» TASK TO CARRY OUT: Restate word for word the lines of the records below, starting at the line that contains "line: (926, 303)" and ending at the line that contains "line: (954, 1695)", with both of those lines included and nothing else.

++++ EXERCISE DATA

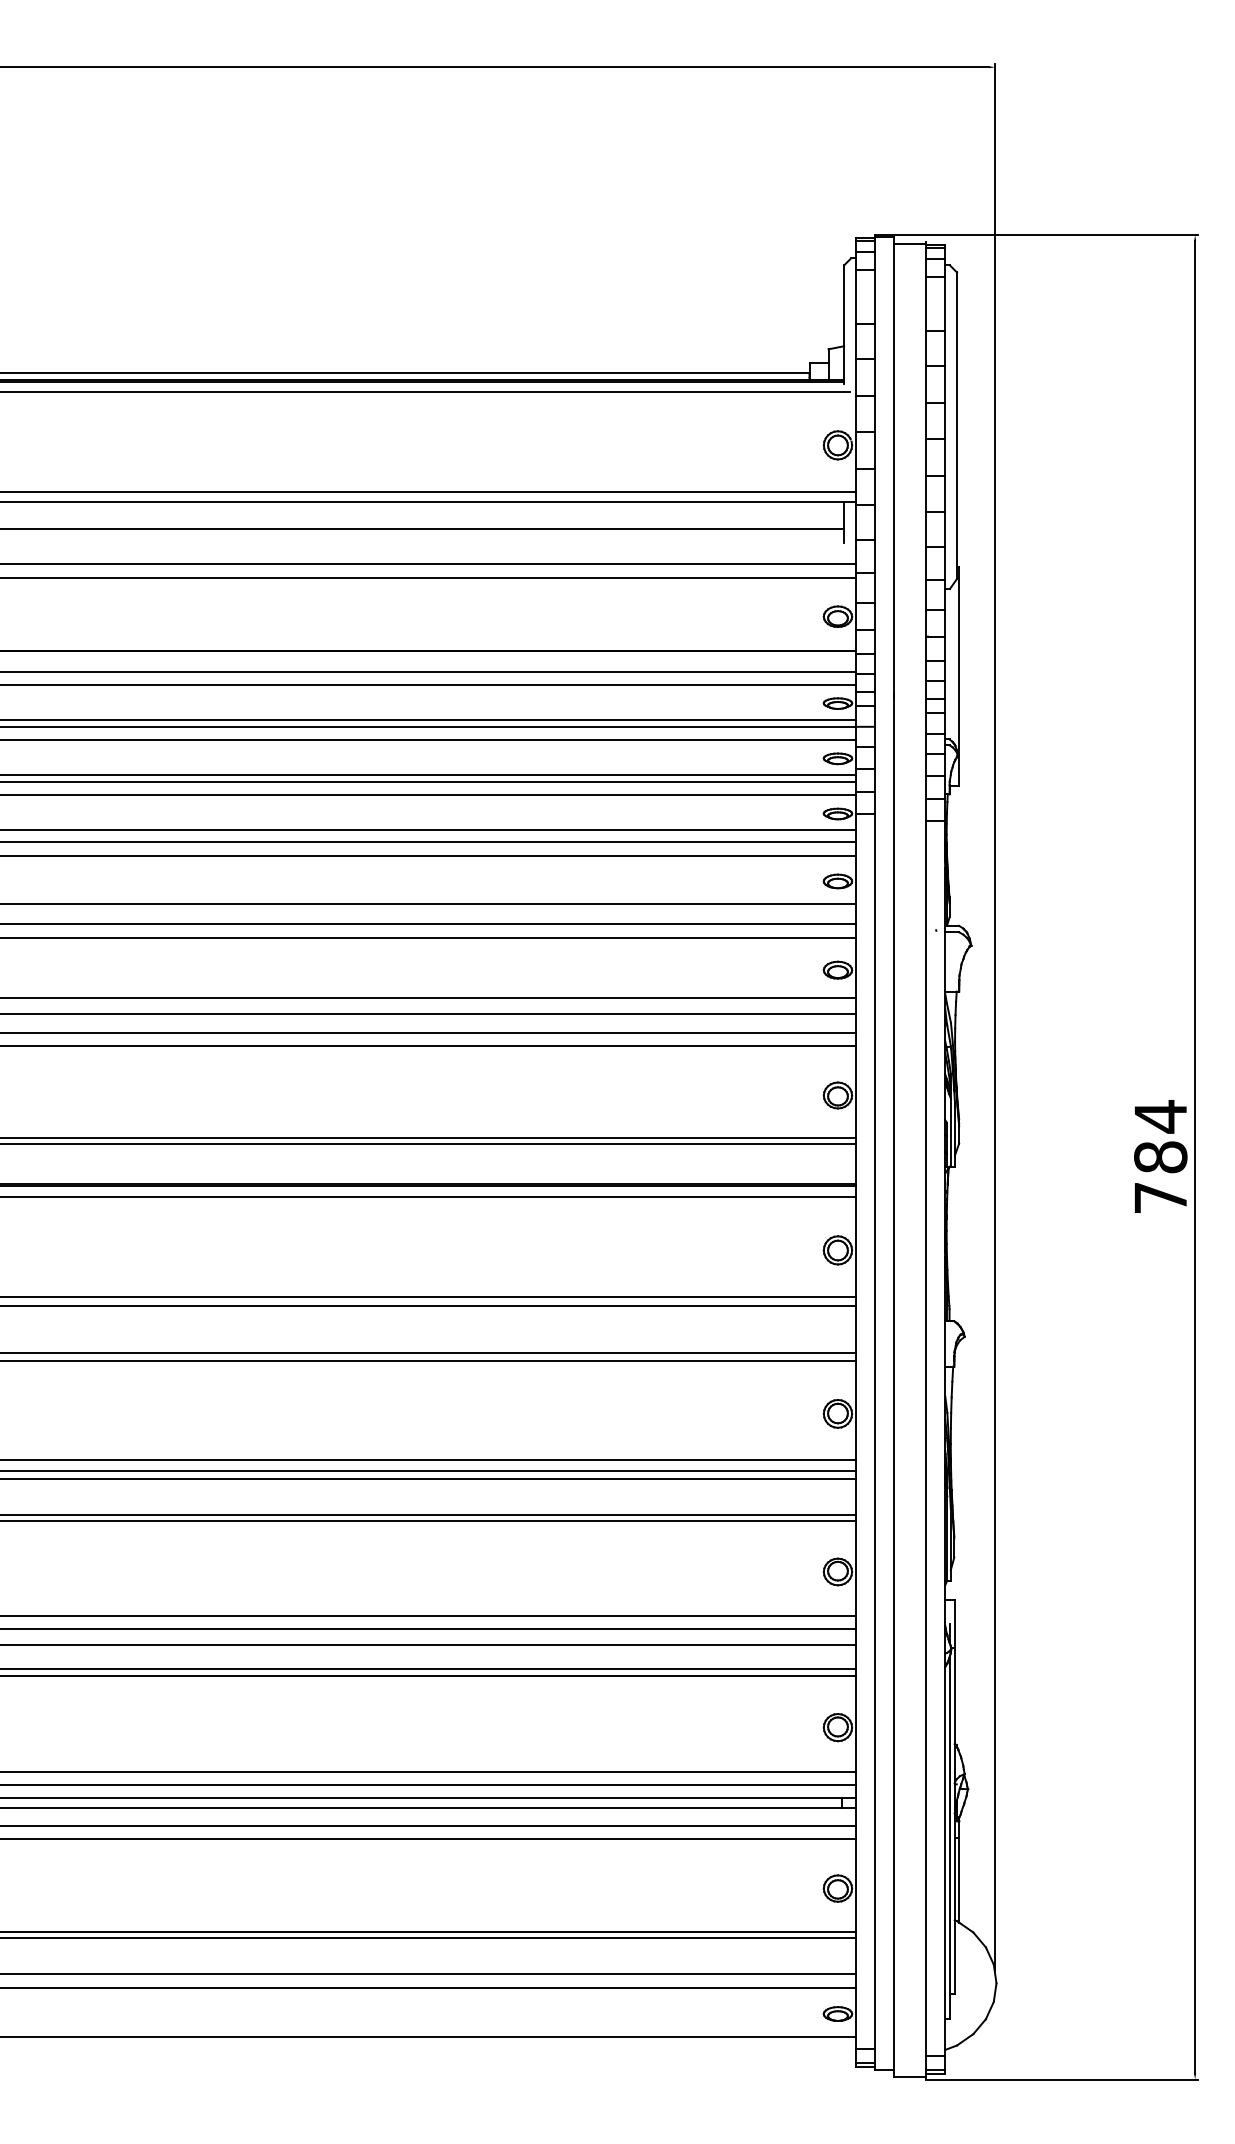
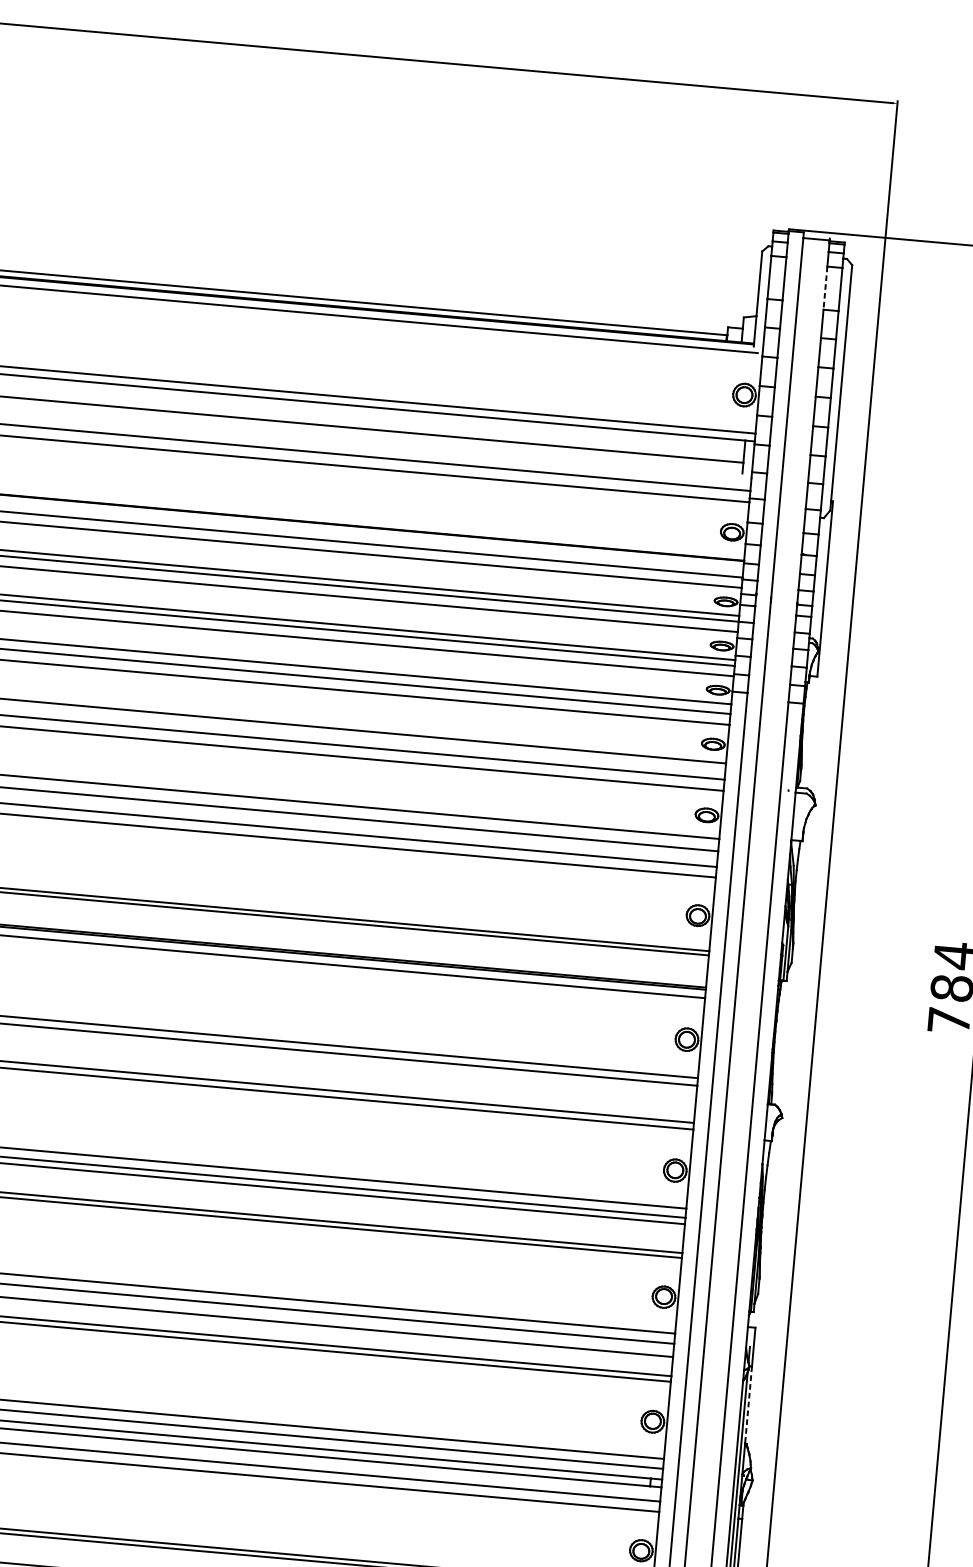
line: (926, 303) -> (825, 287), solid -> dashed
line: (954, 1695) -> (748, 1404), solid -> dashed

++++++++
++++ EXERCISE DATA

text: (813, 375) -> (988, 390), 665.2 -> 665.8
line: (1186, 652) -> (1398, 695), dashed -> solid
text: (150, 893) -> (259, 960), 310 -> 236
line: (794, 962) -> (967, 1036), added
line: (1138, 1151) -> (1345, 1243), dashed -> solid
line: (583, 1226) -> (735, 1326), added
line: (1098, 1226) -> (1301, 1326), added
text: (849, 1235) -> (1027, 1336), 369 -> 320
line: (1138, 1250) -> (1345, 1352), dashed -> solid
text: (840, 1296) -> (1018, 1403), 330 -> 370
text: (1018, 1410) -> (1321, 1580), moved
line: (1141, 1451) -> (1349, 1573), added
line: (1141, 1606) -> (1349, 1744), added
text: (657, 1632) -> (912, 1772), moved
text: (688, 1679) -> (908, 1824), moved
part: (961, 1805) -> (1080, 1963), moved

++++++++

» RESPONSE AREA:
line: (926, 303) -> (825, 287), solid -> dashed
line: (954, 1695) -> (748, 1404), solid -> dashed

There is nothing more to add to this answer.